There is no question that Elon Musk is exceedingly smart.

Yet, on Wednesday, the rocket scientist savant did something that — at least to me, a decidedly non-savant journalist — seems to me to be a head-scratcher: he declared war on a good chunk of his customer base.

Tesla’s pricey stocks have been crashing back to Earth for months now, having lost more than 40 per cent of their value since the start of the year.

The markets in general have been bleeding red for weeks, but Tesla’s slide has more than doubled the S&P 500’s 18 per cent collapse.

Amid this haemorrhaging, Mr Musk decided that now would be a great time to alienate the very consumer base that propped his company up through its troubled early days, namely liberals.

The Democrats, he said in a tweet, have become “the party of division and hate, so I can no longer support them and will vote Republican”.

Setting aside, for the moment, the irony of the tweet, his declaration is hardly a surprise.

Mr Musk has for months vented a growing frustration with progressive politicians, cementing a sharp turn to the right he began by leaving California and establishing Tesla’s new home in Texas.

But the bitterness in his tweet and follow-up remarks signal a new level of fury for Mr Musk, who attacked “phoney social justice warriors” and the “leftist agenda”.

It’s not clear what prompted Mr Musk’s outburst. Tesla has closed its public relations department so there can be no asking.

Perhaps the immediate catalyst was the widely followed S&P 500 ESG Index ejecting Tesla over issues including claims of racial discrimination in its Fremont, California factory and crashes linked to its autopilot vehicles.

Mr Musk responded with angry tweets, including one saying "ESG is a scam".

But Mr Musk has also grown increasingly vocal about what he sees as a shadowy bias in Twitter’s algorithms to promote left-leaning views and silence conservatives.

It’s a claim that has been refuted by various studies. An internal Twitter study even found that it amplifies right-wing tweets more than it does liberal content.

Mr Musk has said he would invite former president Donald Trump (who pre-emptively declined) back to Twitter if his takeover of the platform is completed.

Mr Trump was banned for glorifying violence in the wake of the January 6 insurrection that saw his supporters trying to overturn the 2020 election results.

He lost $12 billion on Wednesday alone and his net worth has slid $49bn since he launched his bid for Twitter in April.

The market crash has made much of Mr Musk’s losses inevitable and he is still the world’s richest man.

Mr Musk’s electric dream for the world’s automobiles was driven in large part by a devoted base of early adopters, many of them in California and other liberal parts of America.

Following Wednesday’s tweet, the click-click of prospective Tesla buyers cancelling their orders en masse would surely have been audible to any Musk monkeys with hearing-enhanced brain implants.

For a party that has long opposed climate change legislation, it is hard to envision a sudden upswell of Republican support for the Cybertruck, whenever that eventually becomes available.

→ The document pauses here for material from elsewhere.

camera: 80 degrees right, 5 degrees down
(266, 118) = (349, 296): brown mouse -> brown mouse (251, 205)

Instead of focusing on running Tesla and strengthening its fundamentals, Mr Musk has become increasingly erratic and enmeshed in America’s unending culture war, and his tweets do nothing to assuage the “division and hate” he is purportedly upset about.

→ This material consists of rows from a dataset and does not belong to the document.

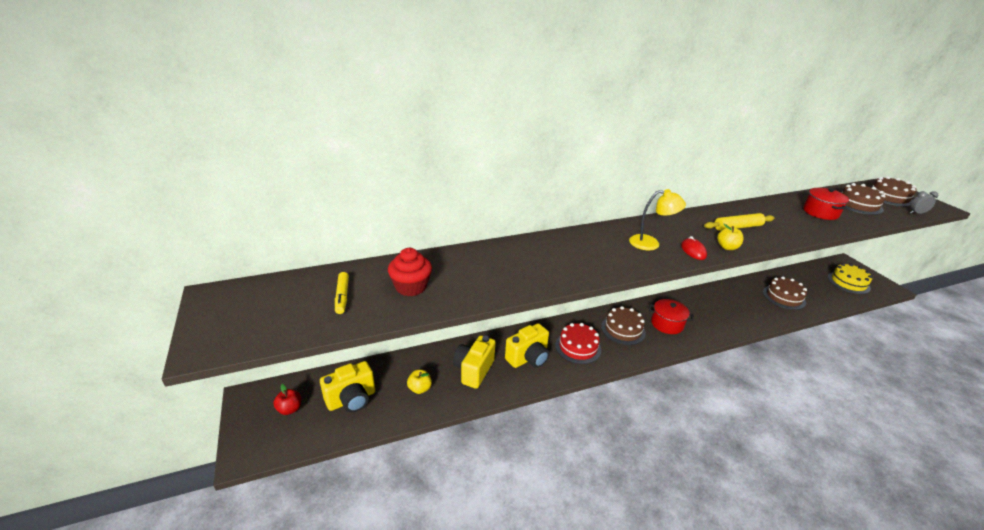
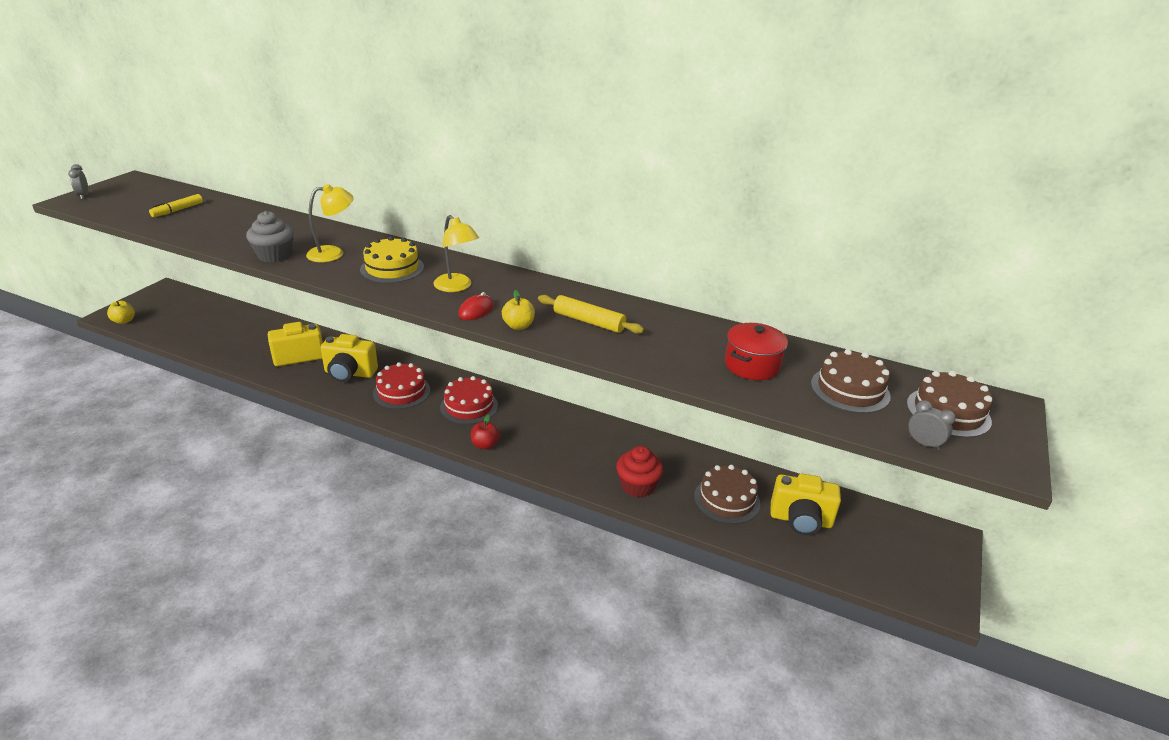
camera: 45 degrees right, 0 degrees up
(203, 336) = (83, 196): none -> grey clock
(290, 409) = (168, 308): red apple -> red apple (485, 445)
(351, 399) = (203, 324): yellow camera -> yellow camera (800, 520)
(411, 287) = (221, 224): red cupcake -> red cupcake (637, 486)
(420, 388) = (247, 343): yellow apple -> yellow apple (124, 321)
(514, 286) = (274, 255): none -> grey cupcake
(541, 262) = (333, 253): none -> yellow lamp
(623, 329) = (469, 406): brown cake -> red cake
(667, 324) = (521, 429): red pot -> none
(848, 282) = (881, 553): yellow cake -> yellow cake (392, 268)

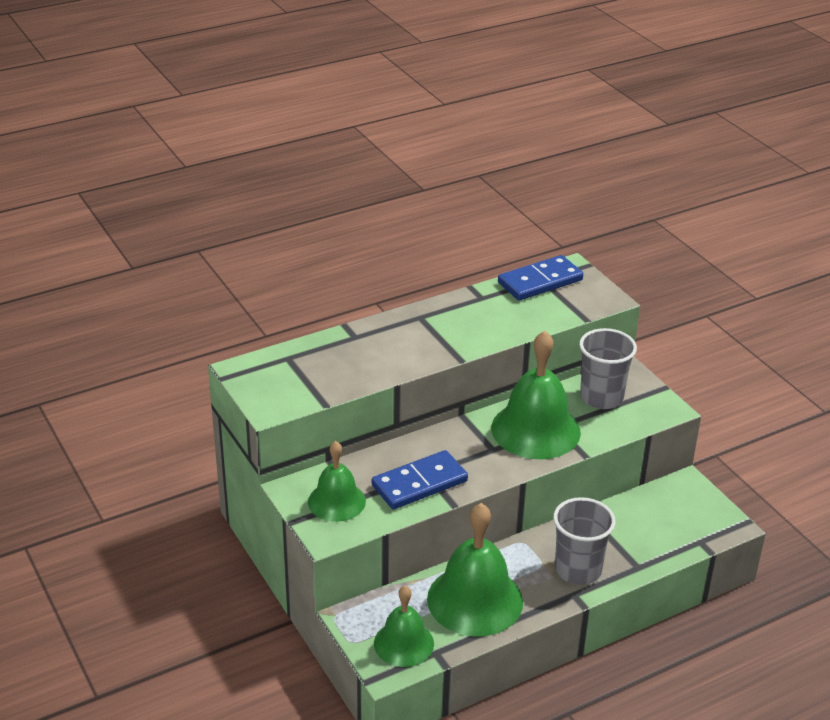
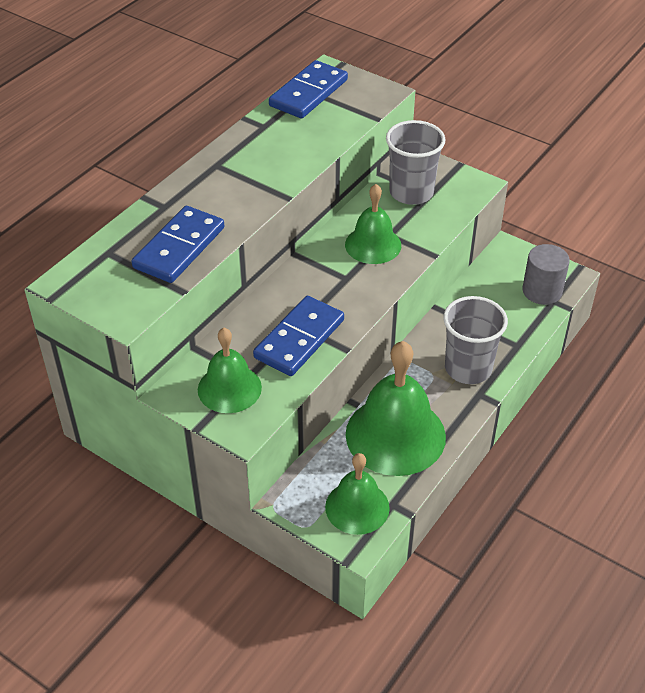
camera: 25 degrees left, 10 degrees up
(345, 372) = (179, 248): none -> blue domino
(535, 430) = (373, 244): green bell -> green bell, size x0.61
(694, 529) = (542, 291): none -> grey cylinder

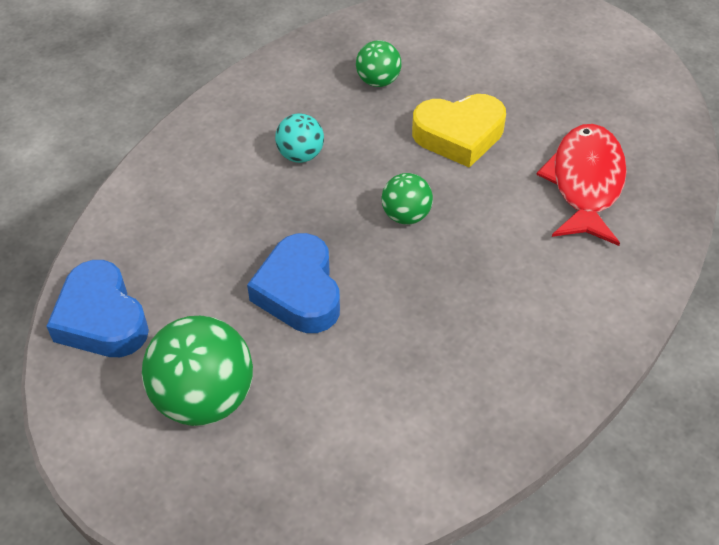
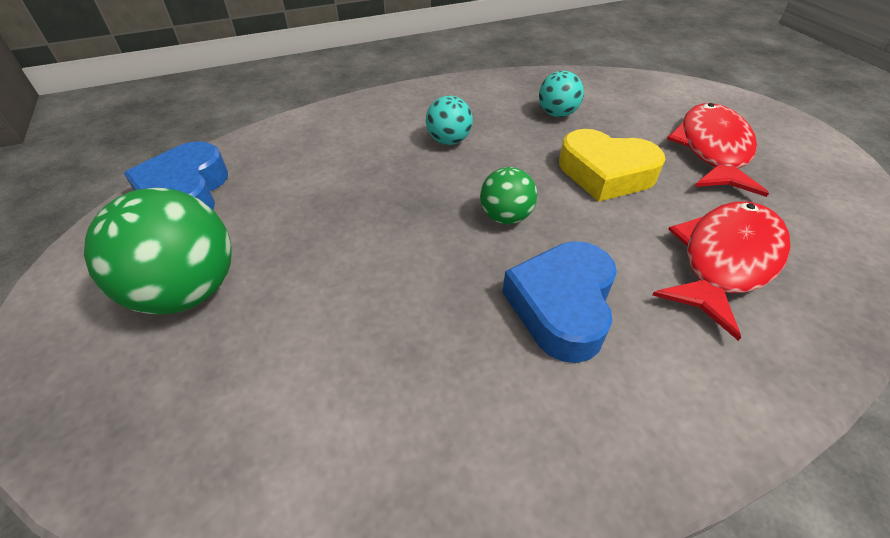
camera: 30 degrees right, 5 degrees down
(299, 291) = (354, 239): blue heart -> blue heart (562, 306)
(378, 81) = (557, 114): green ball -> turquoise ball
(531, 72) = (712, 150): none -> red fish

The irony in his tweets is impossible to ignore. The Republican Party has gone from tepid criticism of the January 6 attack to a full-throated endorsement of Mr Trump’s claims the election was stolen.

Call these assertions “lies,” as The Associated Press does, or merely “baseless claims,” two thirds of Republicans still believe President Joe Biden was helped into office by voter fraud. That has weakened America.

Another irony: the same man who wants to seize control of Twitter over its perceived political bias is using the platform to declare his own political bias.

Time usually proves me wrong. But from where I sit now, it is hard to see an upside to Mr Musk’s tweets. It might be time for him to call a tow truck to help pull him – and Tesla – out of the ditch.